Texaco invests in alternative energy company

Texaco has announced it is to purchase a stake in an alternative energy company, while continuing to refuse to endorse the Kyoto Protocol as a means of preventing global climate change.


Texaco is to purchase a 20% stake in Energy Conversion Devices (ECD) for $67.3 million. The companies will work together to develop and bring to market ECD’s solid hydrogen storage and regenerative fuel cell technology.

ECD develops alternative energy and information technologies. The company also holds patents in materials engineering, solid hydride storage, photovoltaics, batteries and semiconductor applications.

“This agreement reflects our commitment to developing the next generation of advanced energy technologies,” said William M. Wicker, Texaco’s Senior Vice President. “We intend to be a company that is responsive to the changing face of the marketplace and the energy sector. While oil and gas will remain the dominant energy resource for the foreseeable future, hydrogen will inevitably become part of the energy mix, and Texaco aims to be a leader in the development and commercialisation of environmentally smart alternative energy technologies.”
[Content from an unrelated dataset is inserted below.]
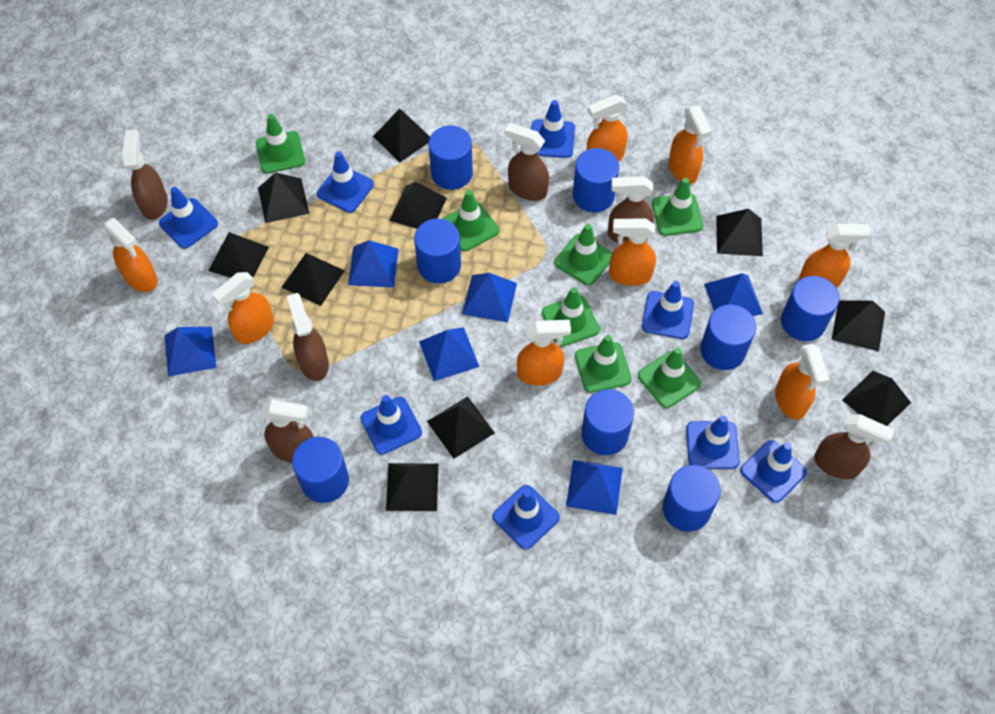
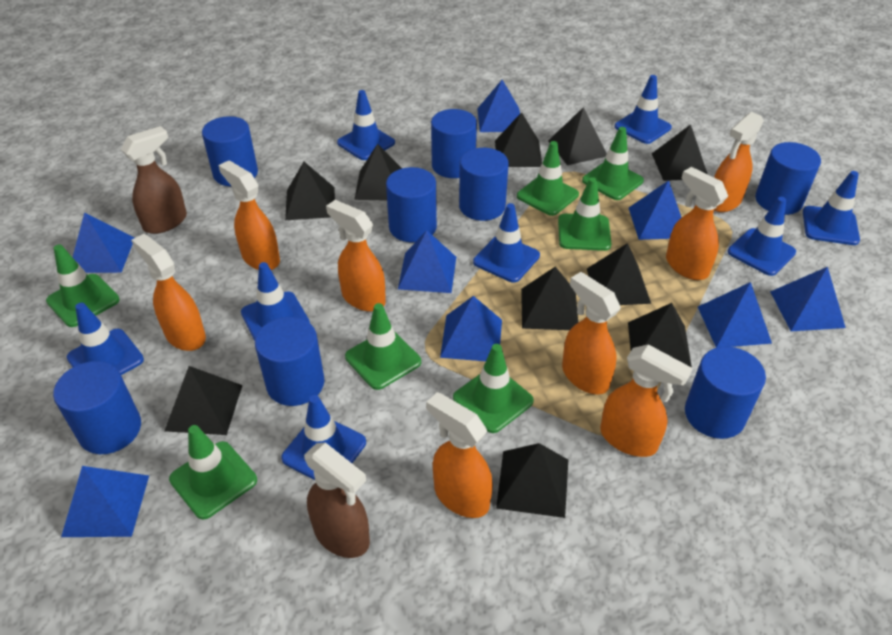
blue pyramid: 6 -> 8
brown spray bottle: 6 -> 2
The announcement comes only days after Texaco’s AGM, in which the company’s chairman and CEO, Peter Bijur, told shareholders that the oil industry can help reduce the threat of climate change. “We believe our industry possesses the technology, the creativity and the resources to develop and implement market-based solutions – including emissions credit trading, technology development and transfer and the aggressive pursuit of emissions reductions.”

Despite the fact that Texaco recently became the first major US oil company to leave the anti -Kyoto group, the Global Climate Coalition (see related story), Bijur made it clear that Texaco does not believe the global warming can be prevented by industry alone. “It requires the co-operation of industry, governments, the scientific community, NGOs and consumers. I do not believe that the Kyoto protocol as written is a workable solution to these challenges, but I firmly believe that the solutions are within our grasp. And Texaco intends to contribute to those solutions.”

Texaco’s interest in ECD will be managed by its subsidiary, Texaco Energy Systems, established to promote fuel cells and the conversion of hydrocarbons-to-liquids.

Texaco expanded its core oil and natural gas business in 1999 to include alternative energy technologies such as gasification, which converts coal, petroleum coke and other hydrocarbons into a synthesised gas, which is used for the production of electric power, chemical products and industrial gases.